É certo que, se um combatente solitário retirou um povo inteiro do lamaçal da perdição, um gênio incrível poderia surgir naturalmente uma vez a cada cem ou duzentos anos. Mas o que o destino faria se esse trunfo precioso já tivesse sido descartado? Se, no material humano disponível, não houvesse uma mente a quem se poderia atribuir a presença de espirito necessário?
Então o destino precisaria preservá-lo, para o bem ou para o mal, das garras do passado.

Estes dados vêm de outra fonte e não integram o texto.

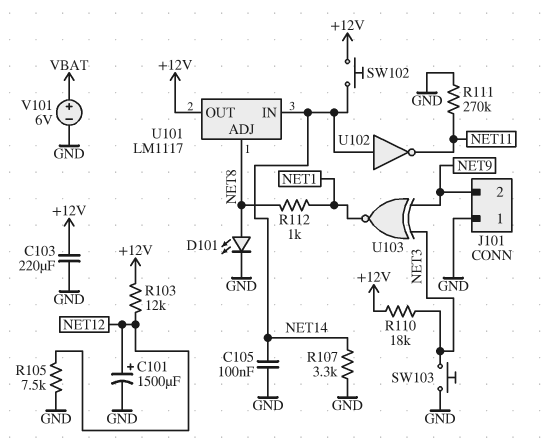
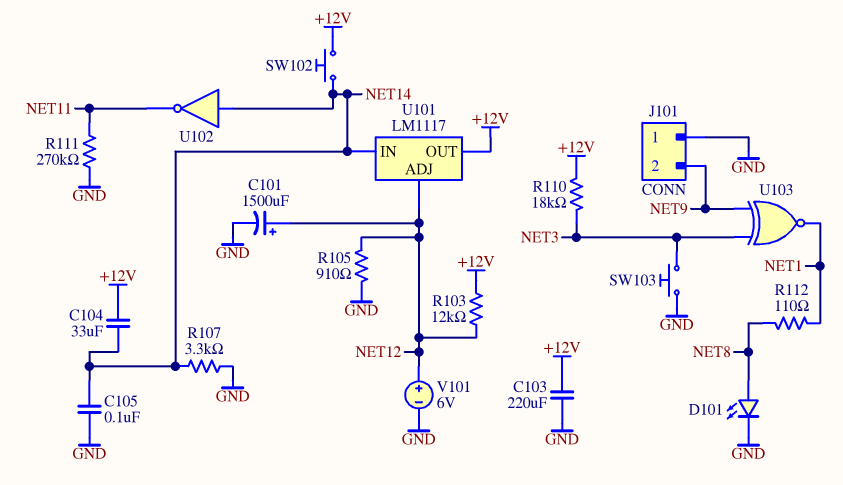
C104: none -> 33uF (+12V, NET14)
R105: 7.5k (GND, NET12) -> 910 (GND, NET12)
R112: 1k (NET1, NET8) -> 110 (NET1, NET8)
U101 pin ADJ: NET8 -> NET12
V101: 6V (plus VBAT, minus GND) -> 6V (plus NET12, minus GND)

Esse livro é recheado com referências ao nazismo e as pessoas que cercavam Hitler no seu mundo da Segunda Guerra Mundial, por isso preste um pouquinho de atenção que você deverá reconhecer várias delas. Eu indico muito o livro, porque além de divertido ele nos faz pensar, parando num limite entre o desrespeito e a sátira inteligente, onde recebemos uma crítica sobre a vida moderna, o poder da mídia e, principalmente, o senso de humor atual. O livro termina com um que de advertência sinistra, demonstrando que mesmo hoje ele, Hitler, teria seguidores em sua causa e, que talvez, você apoiaria, mesmo que de uma forma indireta, tal propagação. A questão é que falar de Hitler, mesmo que em forma de comédia, é manter viva a lembrança do que ele fez e de quem ele é. É importante que esse tema nunca fique esquecido para que os erros do passado não voltem a acontecer, especialmente se levarmos em conta o surgimento de vários grupos radicais, como por exemplo a “Aurora Dourada”. Então largue o preconceito e venha rir com Ele Está de Volta.

Esse livro foi oferecido através da parceria com a Editora Intrínseca, porém nossas opiniões são sinceras e não sofremos nenhum tipo de controle por parte da editora para oferecer resenhas positivas, somos 100% sinceras no que falamos.